It is not the intelligent woman v. the ignorant woman; nor the white woman v. the black, the brown, and the red, it is not even the cause of woman v. man. Nay, tis woman’s strongest vindication for speaking that the world needs to hear her voice.” 

Anna Julia Cooper is regarded as one of the most noted African American intellectuals in history. However, her name is not as popularly known as her male counterparts of the same era such as Booker T. Washington and Frederick Douglass. Her life is one of perseverance, determination, and triumph over adversity. One can only imagine that she must have been tenacious and dedicated to her principles. She was born in 1858 to an enslaved mother and her white slaveholder. She spent her life educating black youth and advocating for black women. Cooper was the fourth African American to earn a Ph.D. – and did it all while raising five children that she adopted after her brother died. The Anna Julia Cooper Center at Wake Forest University gives a summary of her biography:

US Postal Service 2008

“…Anna Julia Cooper spent her lifetime of over a century redefining the limitations and opportunities for women of color in a society set up for their disempowerment and subjugation. A distinguished scholar and educator, Cooper saw the status and agency of black women as central to the equality and progress of the nation.

Cooper received her B.A. from Oberlin College in 1884, and then returned to earn a M.A. in mathematics in 1887. After attaining her degree, Cooper moved to Washington, DC and was recruited to work at Washington Colored High School, or M Street School, the only all-black school in DC. [Eventually promoted to principal,] Cooper rejected her white supervisor’s mandate to teach her students trades, and instead trained and prepared them for college. Cooper sent her students to prestigious universities and attained accreditation for M Street School from Harvard, but her success was received with hostility rather than celebration from a power structure that was not necessarily interested in the advancement of black youth.”

“The cause of freedom is not the cause of a race or a sect, a party or a class-it is the cause of human kind, the very birthright of humanity.”

Published 1892

Cooper was a Christian who believed that the teachings of Jesus were a clear instruction for the equality of men and women. In her landmark A Voice from the Southshe writes “By laying down for women, the same code of morality, the same standard of purity as for men…[Jesus] has given men a rule and guide for the estimation of woman as an equal, as a helper, as a friend, as a sacred charge to be sheltered and cared for with a brother’s love and sympathy.” In this text, she also discusses how women of color exist at an intersection of oppression. She argues that the progress of women of color will be a benchmark for the progress of the nation. The Wake Forest summary characterizes the legacy of Cooper’s voice as very relevant to the struggles of women, particularly women of color, into the present day.

“One needs occasionally to stand aside from the hum and rush of human interests and passions to hear the voices of God.”
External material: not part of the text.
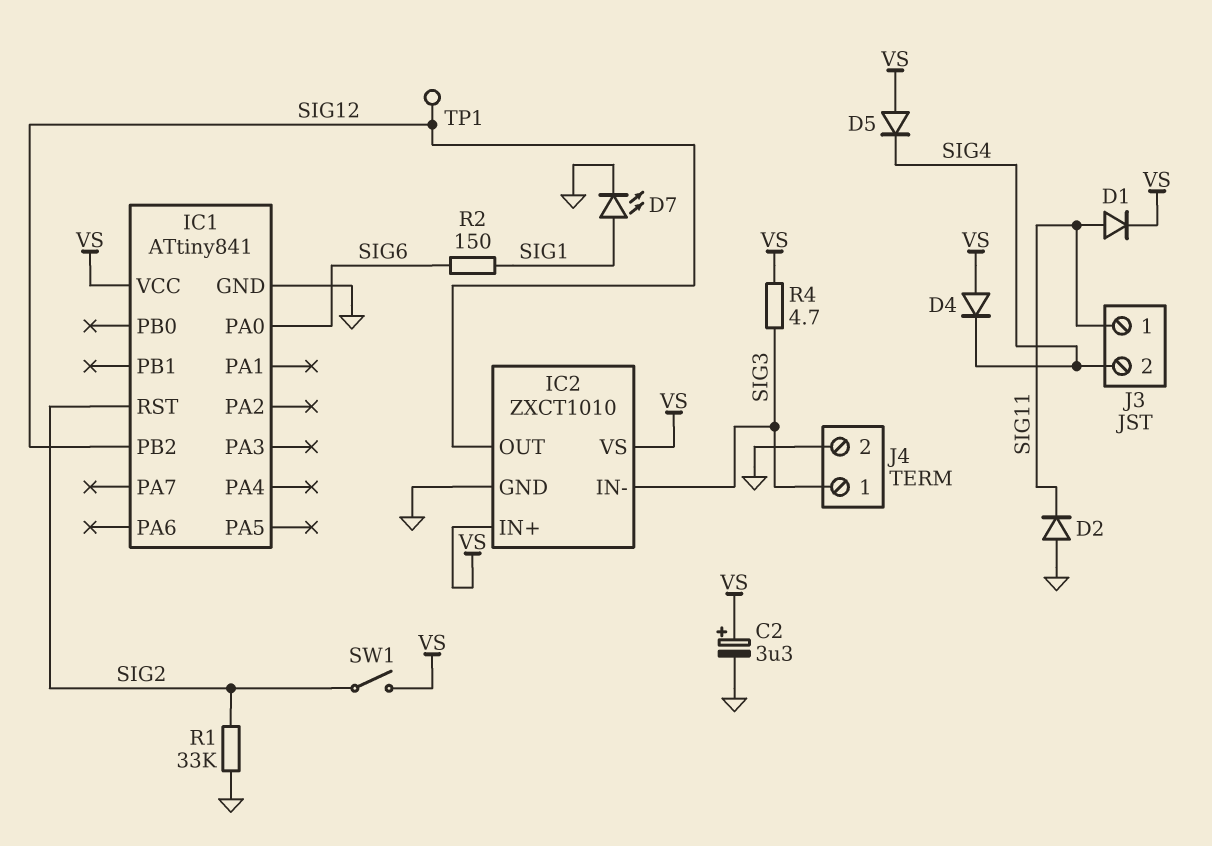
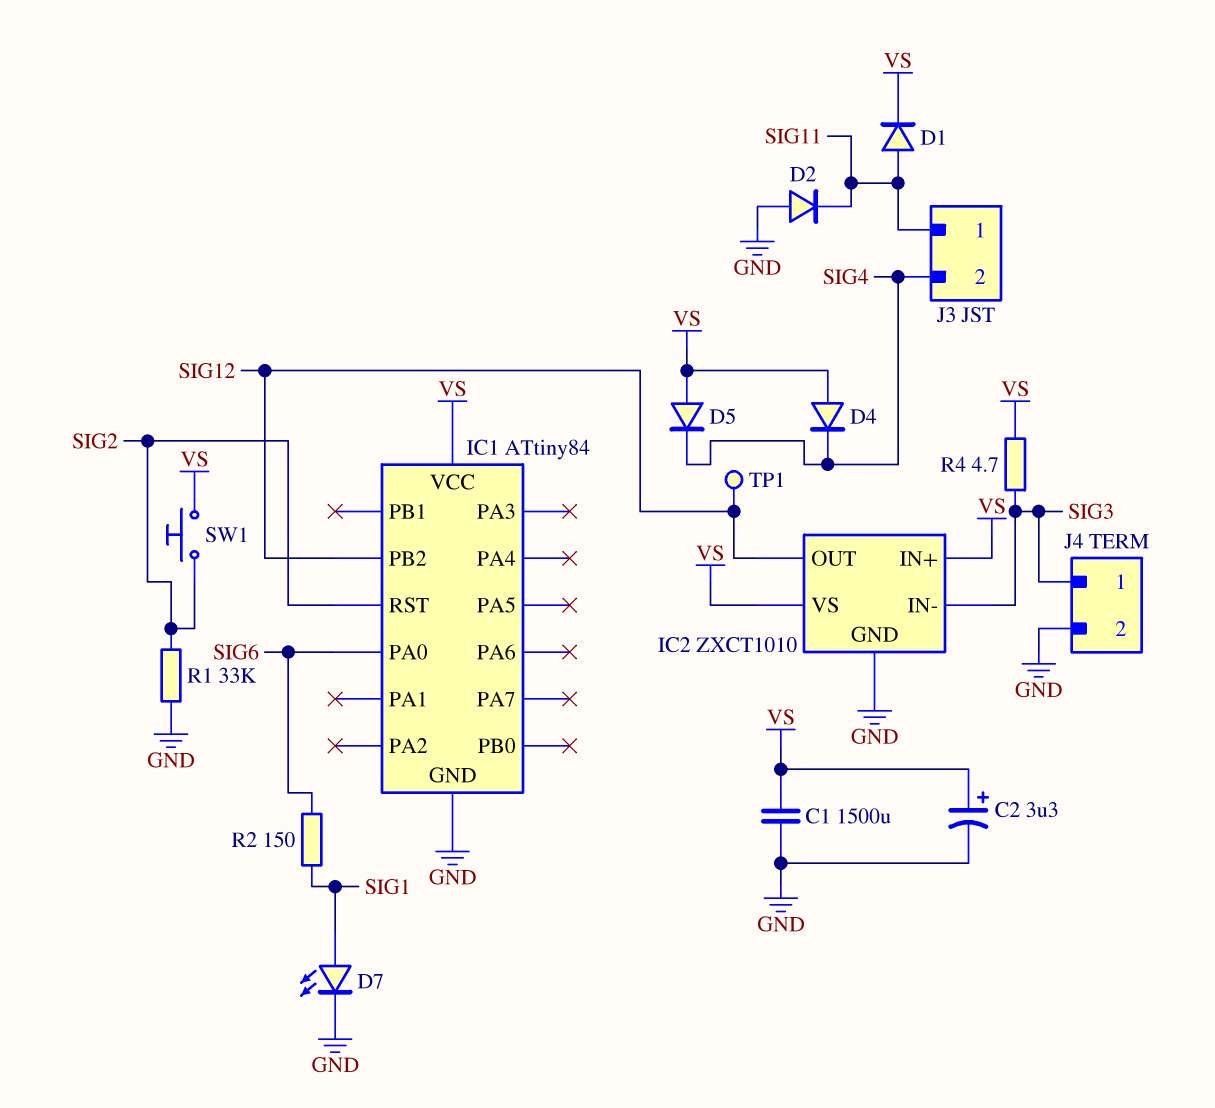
C1: none -> 1500uF (GND, VS)
IC1: ATtiny841 -> ATtiny84
SW1: switch (SIG2, VS) -> button (SIG2, VS)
“In a place and time largely unreceptive to the needs of people of color and women, Cooper broke barriers and insisted that her voice as a black woman from the south be heard and acknowledged. Her accomplishments and vision have helped not only make Cooper one of the most noted African-American intellectuals in the history of the nation, but have helped reframe the understanding of intersections of race and gender and their political, cultural and personal implications in pursuit of a better nation.”

“I speak for the colored women of the South, because it is there that the millions of blacks in this country have watered the soil with blood and tears, and it is there too that the colored woman of America has made her characteristic history and there her destiny is evolving.”